New Zealand needs to be better prepared for the next large natural disaster. Every kiwi knows, or ought to know, what to do in an earthquake. The government provides ample advice about securing our homes, maintaining emergency water supplies, preparing an emergency kit, and developing family emergency plans. But the Christchurch earthquakes of 2010 and 2011 demonstrated that the government itself was inadequately prepared for the substantial recovery task that follows any natural disaster.
While the government responded quickly, and in many cases performed very well under difficult circumstances, those circumstances were unduly difficult. The government had to create a recovery agency and build its governance arrangements from scratch during the disaster because no agreed off-the-shelf solutions existed. The Earthquake Commission (EQC) heroically scaled itself up to assess hundreds of thousands of claims, but it was a task that better initial arrangments would have made easier. Christchurch Council and central government worked to develop new city plans, but better long-term plans could have saved work and frustration. And government failed to appreciate the importance for recovery of minimising regime uncertainty. Prolonged uncertainty about the policy and regulatory regime – the rules under which people and business can operate – makes it difficult for people and businesses to recover. Recovering from a natural disaster is hard enough. Doing so while embroiled in avoidable disputes between EQC and your insurer over home repairs is harder. And if you are also trying to determine whether or not you will be allowed to rebuild your business premises downtown during years of changing central plans, things become more difficult still.
This report tallies the successes and failures of the post-earthquake recovery effort, so we can learn from both to do better next time. The most important way in which government can do better in the next disaster is by providing greater regulatory and policy certainty. Some of that requires better contingency planning before the event. We concur with the auditor-general that a recovery agency should have access to necessary “off the shelf” internal control and operational functions from Day 1. It should not have to develop them from scratch when the urgent and pressing needs are its external activities. Similarly, councils can incorporate disaster contingencies in their longterm plans.

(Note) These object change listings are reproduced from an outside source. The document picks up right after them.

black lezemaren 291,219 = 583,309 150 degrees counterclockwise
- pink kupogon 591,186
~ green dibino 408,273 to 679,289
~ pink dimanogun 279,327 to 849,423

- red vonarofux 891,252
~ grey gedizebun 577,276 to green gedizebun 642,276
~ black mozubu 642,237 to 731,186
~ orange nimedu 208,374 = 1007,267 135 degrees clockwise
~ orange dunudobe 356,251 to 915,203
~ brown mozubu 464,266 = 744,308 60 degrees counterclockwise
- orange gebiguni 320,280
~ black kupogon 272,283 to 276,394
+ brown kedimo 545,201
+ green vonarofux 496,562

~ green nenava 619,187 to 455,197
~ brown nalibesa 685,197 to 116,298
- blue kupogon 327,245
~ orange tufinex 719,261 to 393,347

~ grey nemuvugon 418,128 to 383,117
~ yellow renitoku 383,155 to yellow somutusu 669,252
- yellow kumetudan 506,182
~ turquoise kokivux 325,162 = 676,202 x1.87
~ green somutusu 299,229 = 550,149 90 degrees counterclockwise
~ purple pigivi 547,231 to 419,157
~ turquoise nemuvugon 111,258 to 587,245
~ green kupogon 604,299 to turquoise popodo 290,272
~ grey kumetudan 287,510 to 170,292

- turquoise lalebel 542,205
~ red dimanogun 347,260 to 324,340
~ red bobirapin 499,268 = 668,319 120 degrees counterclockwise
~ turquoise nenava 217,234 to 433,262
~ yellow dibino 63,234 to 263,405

Christchurch’s post-disaster downtown plan sought to remedy many long-standing issues off the hoof. But long-standing issues should be addressed through better democratic deliberation prior to a disaster. Pre-approved contingency plans would increase regulatory certainty in a post-disaster environment. Waimakiriri’s long-term plans illustrated how plans that provide sufficient room for growth allow councils to quickly zone new land for development after a disaster. Councils should, also as part of pre-disaster preparedness, designate elements of city plans that would be amended, suspended, or withdrawn in case of natural disaster. During the housing shortage that followed the earthquake, standing Christchurch Council prohibitions on secondary units in existing homes were not removed – preventing a simple way of quickly achieving necessary additional housing. Cities cannot afford these kinds of blocking rules during earthquake recovery. After the disaster hits, we argue that government should avoid setting precincts and anchor projects as part of any post-disaster recovery. They can consume massive amounts of bureaucratic and ministerial effort, while slowing recovery by thwarting the rebuild plans of affected property owners.
If government wishes to pursue anchor projects, planning and building functions should be separated so that delays in anchor project planning do not delay any revised city plan. Government should, however, be more active in obtaining declaratory judgements from the courts in test cases. Faster resolution of contractual disputes reduces regime uncertainty. Finally, recovery plans should be more respectful of underlying property rights. Recovery agencies’ planning should be constrained by appropriate use of the compensation principles in the Public Works Act.
Efforts to reduce the government’s costs in acquiring or impairing property can amount to a predatory tax and embody the illusion that what saves the government money saves the communities’ money, with the costs to affected owners given short shrift. Uncompensated takings can unsettle investor confidence. Appropriate compensation can also provide a constraint against planning over-reach. New Zealand learned a lot from the Christchurch earthquakes. Insurance arrangements are improving, and we expect more satisfactory outcomes for claimants in the next disaster. But there is more work to do.